Deep representations across modalities are inherently intertwined. In this paper, we systematically analyze the spectral characteristics of various semantic and pixel encoders. Interestingly, our study uncovers a highly inspiring and rarely explored correspondence between an encoder's feature spectrum and its functional role: semantic encoders primarily capture low-frequency components that encode abstract meaning, whereas pixel encoders additionally retain high-frequency information that conveys fine-grained detail. This heuristic finding offers a unifying perspective that ties encoder behavior to its underlying spectral structure. We define it as the Prism Hypothesis, where each data modality can be viewed as a projection of the natural world onto a shared feature spectrum, just like the prism. Building on this insight, we propose Unified Autoencoding (UAE), a model that harmonizes semantic structure and pixel details via an innovative frequency-band modulator, enabling their seamless coexistence. Extensive experiments on ImageNet and MS-COCO benchmarks validate that our UAE effectively unifies semantic abstraction and pixel-level fidelity into a single latent space with state-of-the-art performance.
Paper Structure (22 sections, 7 equations, 5 figures, 6 tables)

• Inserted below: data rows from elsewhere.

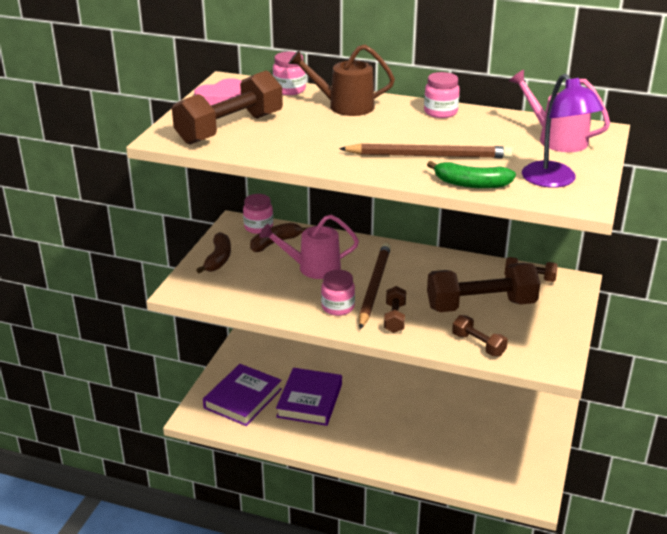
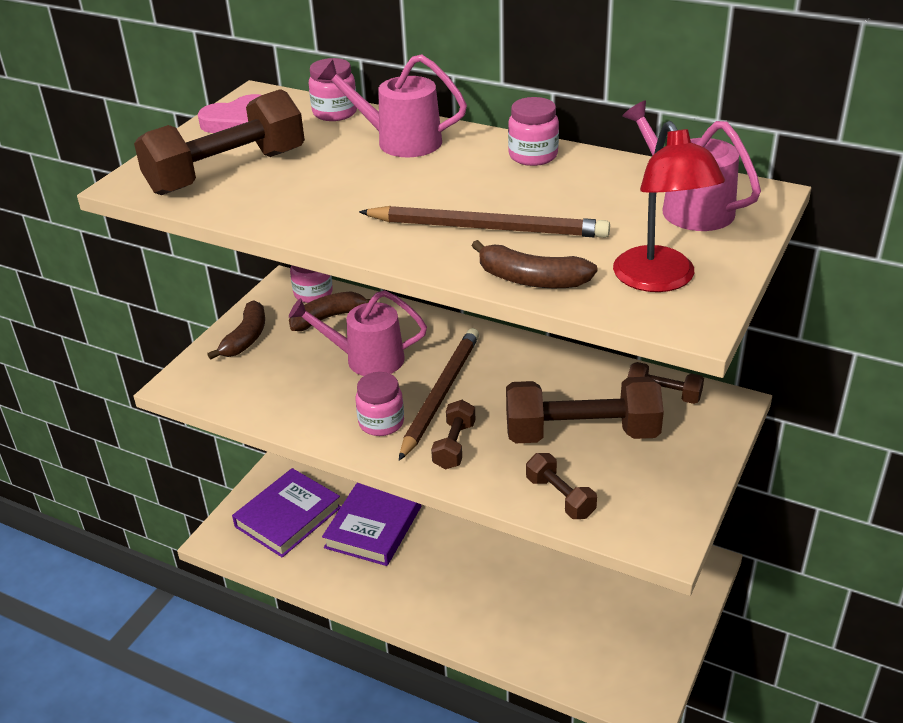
camera: 10 degrees right, 5 degrees up
(344, 106) = (399, 141): brown watering can -> pink watering can
(471, 184) = (531, 279): green banana -> brown banana
(555, 181) = (660, 280): purple lamp -> red lamp

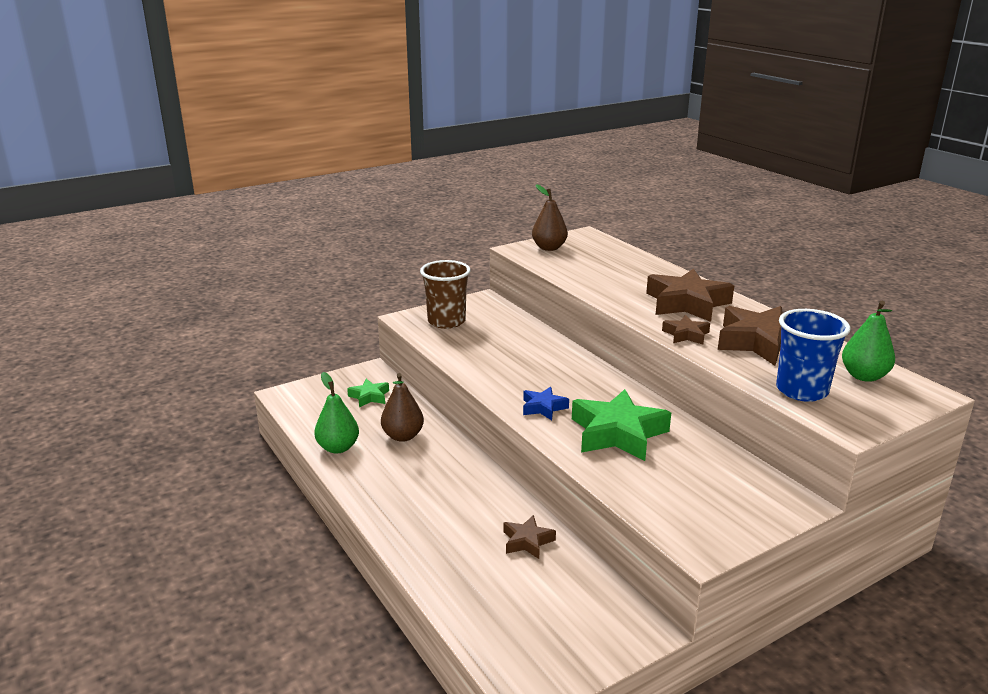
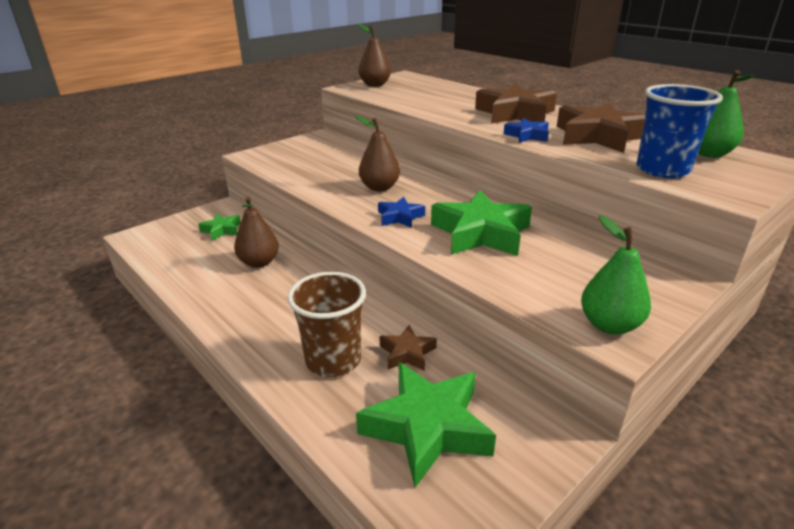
camera: 10 degrees left, 5 degrees up
(338, 448) = (192, 280): green pear -> green pear (609, 325)
(446, 321) = (289, 155): brown cup -> brown cup (333, 360)
(528, 606) = (427, 427): none -> green star
(531, 371) = (379, 187): none -> brown pear
(686, 335) = (527, 135): brown star -> blue star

This paper contains 22 sections, 7 equations, 5 figures, 6 tables.

Figures (5)

  • Figure 1: Frequency energy distribution. Normalized energy $e(k)$ across frequency bands for diverse tokenizers. DINOv2 and CLIP focus on low-frequency (semantic) content, while SD-VAE retains more high-frequency energy, capturing finer details.
  • Figure 2: Overall architecture of our proposed Unified Autoencoding (UAE). The input image is separately encoded by both a pretrained Semantic Encoder (e.g., DINOv2) and the trainable Unified Encoder. The unified encoder is initialized from the semantic encoder and optimized under two complementary objectives: a semantic-wise loss that aligns low-frequency components decomposed from the semantic encoder’s representations, and a pixel-wise reconstruction loss that enforces visual fidelity via the Pixel Decoder by adaptively dilating the high-frequency components. The decoder employs spectral transform blocks to refine residual-frequency content and produce the reconstructed image. This joint optimization harmonizes semantic structure and pixel detail within a single latent space.
  • Figure 3: Retrieval results via frequency filtering. Text–Image retrieval (R@5) remains stable under low-pass filtering but degrades sharply under high-pass filtering, confirming that semantic alignment primarily resides in low-frequency components.
  • Figure 4: Qualitative comparison of reconstruction fidelity across autoencoding paradigms. We visualize reconstructed samples from representative methods, including SD-VAE rombach2022ldm, RAE zheng2025rae, and our proposed UAE. Each row corresponds to reconstructions from a fixed source set spanning text, human, object, and artistic domains. UAE produces the most consistent and semantically faithful reconstructions, preserving both high-frequency details (e.g., texture and edge sharpness) and global structure (e.g., layout and color harmony), while reducing the blurring and semantic drift observed in SD-VAE and RAE. (The detail comparisons are denoted in the yellow boxes.)
  • Figure 5: t-SNE visualization of semantic embeddings. We compare the feature distributions from the DINOv2 encoder (left) and the band-0 (low-frequency) component of UAE (right). The two plots exhibit similar global structures and class separability, indicating that UAE effectively preserves the semantic organization of the original encoder while introducing a unified latent space that remains compatible with frequency-based factorization.